In our study, prosthetic valve orifice area index was not a good predictor for pulmonary artery wedge pressure. In addition to patient's somatic growth, pannus formation of the prosthesis might contribute to prosthetic dysfunction and might affect the size of the prosthetic valve orifice area. Then, manufactured geometric prosthetic valve orifice area is no longer a reliable index to predict prosthesis-patient mismatch.

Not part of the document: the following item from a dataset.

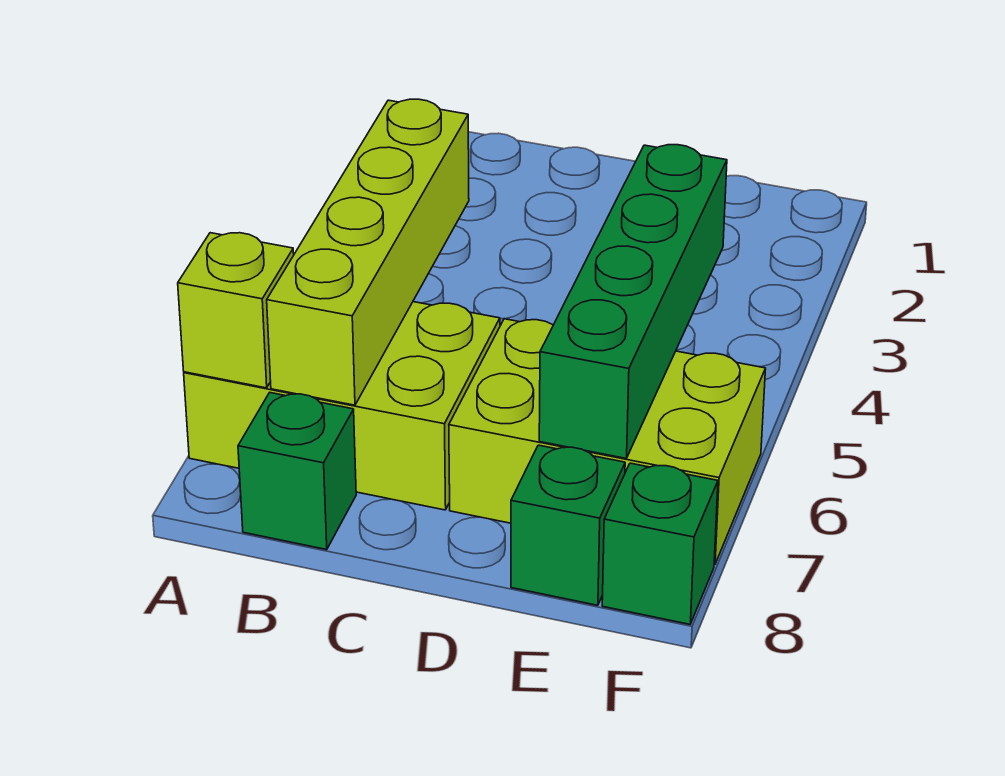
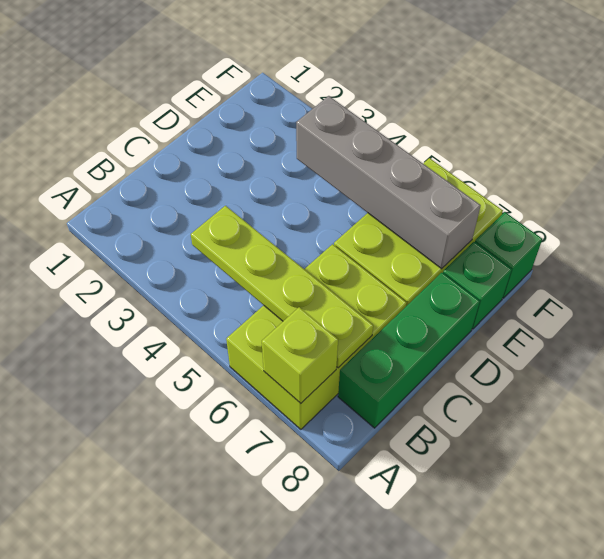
lime brick B4:B7 level 2 -> lime plate B4:B7 level 2
green brick B8 level 1 -> green brick B8:D8 level 1
green brick E4:E7 level 2 -> grey brick E4:E7 level 2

It is an established method to evaluate valve orifice area by Doppler echocardiography in native valves and prosthetic valves [22, 29]. We have decided to choose the Vmax assessed by Doppler echocardiography as an index for indication of invasive cardiac catheterization to decide re-replacement of prosthetic valve of our patients, because Doppler echocardiography is noninvasive and is easy to apply to children. In our patients' population, Vmax was well correlated with pulmonary artery wedge pressure. For example, when measured Vmax is 270 mm Hg, pulmonary artery wedge pressure is predicted as 16 mm Hg.

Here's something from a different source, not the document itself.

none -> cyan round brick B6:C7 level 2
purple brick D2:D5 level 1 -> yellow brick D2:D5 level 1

This study is retrospective, and the number of patients is relatively small and the follow-up period is not sufficiently long to be conclusive. Our indication for re-replacement of mitral valve prosthesis has not been well established, although elevated pulmonary artery wedge pressure evaluated by cardiac catheterization with or without signs of heart failure is our indication for re-replacement of the prosthetic valve at this moment. Regardless of these limitations, we believe that our study gives useful information to the physicians who follow children with a bileaflet mechanical prosthetic valve at the mitral position.
In conclusion, Vmax is a useful index to predict pulmonary artery wedge pressure of children with a bileaflet mechanical valve prosthesis at the mitral position. Invasive cardiac catheterization to determine re-replacement of the prosthesis should be considered when Vmax exceeds 270 cm/s.